How’s the weather affecting the wildlife in your garden or local reserve? Has the drought dried you out, or the rain turned your garden into a bog? Leave a comment and let us know.
For more on our science, check out the RSPB Centre for Conservation Science web pages.
From Sherbs and the other John’s comments we are moving into climate change denial based on what is regarded as government and media hype. With RSPB thrown in. “There is no balanced view” was a complaint.

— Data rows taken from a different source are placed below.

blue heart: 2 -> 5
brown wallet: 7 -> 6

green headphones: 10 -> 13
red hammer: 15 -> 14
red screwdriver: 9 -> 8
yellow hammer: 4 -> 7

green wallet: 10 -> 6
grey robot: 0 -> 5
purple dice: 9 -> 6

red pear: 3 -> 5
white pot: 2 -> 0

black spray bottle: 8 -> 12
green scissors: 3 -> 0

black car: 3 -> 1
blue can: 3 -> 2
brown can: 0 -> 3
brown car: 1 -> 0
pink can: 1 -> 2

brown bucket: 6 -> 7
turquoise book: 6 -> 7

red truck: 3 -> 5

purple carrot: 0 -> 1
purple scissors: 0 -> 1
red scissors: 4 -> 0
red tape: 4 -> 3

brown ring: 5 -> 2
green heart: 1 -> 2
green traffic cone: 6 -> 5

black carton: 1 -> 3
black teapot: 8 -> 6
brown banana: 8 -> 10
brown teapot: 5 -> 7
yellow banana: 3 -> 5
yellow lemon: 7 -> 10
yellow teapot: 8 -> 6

The most balanced view to pursue is to know what we are most certain about based on sound evidence and on what is more variable and more difficult to determine. Progress systematically from known to unknown.
So, the certain ones:
1. Climate can warm or cool due to an increase or decrease in greenhouse gases in the atmosphere. The greenhouse gas effect is a thermodynamic effect that is rigidly proved by measured experiment. It is termed greenhouse, since the same thermodynamic process takes place in a greenhouse, making the space inside warmer that what it would be without the effect. If there were no greenhouse gases in the atmosphere the earth would be a very cold place indeed
2. Taking the greenhouse gas carbon dioxide there has been an increasing measured concentration from 315 ppm (parts per million) in 1958 to 386 ppm at present, in the atmosphere.
3. Life on earth has largely determined the substance composition of the atmosphere including carbon dioxide. The measured variation of carbon dioxide in the atmosphere follows a cyclic pattern of about 8 ppm which is linked to the seasons where life absorbs or produces the gas.
4. We humans are part of that living nature and through our powered technology we are producing greenhouse gases including carbon dioxide above that which can be absorbed back from the atmosphere. The slow increase in such atmospheric gas is largely if not wholly due to us.
From such certainties we come to how, in detail, will our Climate Change work out.
Such matters are much more complex and a look at the work of those tackling these matters will see plenty of uncertainty estimates.
One recommendation arising is that we should aim to keep average world temperature rise to not greater than 2 deg C or we will be really heading for extremes in climate.
Thermodynamics predict that with higher temperatures there will be more energy in the system and extremes of weather will be more frequent, although not everywhere.
Now, should we not be very cautious about taking one or a few instances of weather in the UK pertaining to high or low temperatures and make them say something definitive about World Climate Change? We really need to see such in the whole picture.
All this is rather brief, and I would recommend the following met office take on this matter at: www.metoffice.gov.uk/.../what-is-it
And the RSPB:
www.rspb.org.uk/.../climatechange20questions_tcm9-170121.pdf
Searches on the web could reveal more
But let’s put this in a bigger picture:
Recent technology has led to tremendous broad-based improvements in human well-being where such has been developed and shows increasing promise towards impoverished areas of mankind. With this is the belated recognition that we are experiencing increasing living environmental distress from short-sighted ways we have applied our technology, increased our population to 7 billon and changed general ecology. We have already reached a point of un-sustainability, in the sense that if we continue using resources the way we use them now at the scale we use them now, we will and already are coming up against harsh boundaries that will do great damage to the earth, to human well-being, and to vast numbers of other living species.
Our science and technology needs wise deployment in redirecting our economies and consequent living environmental impacts for the benefit of all life without ruinous consequences.
These matters are high on the political agenda, both in the UK and across the world.
But redeployment is protracted, difficult and the subject of much debate and opposition. The more of us who will understand, constructively support and challenge on these matters the better our chances of success.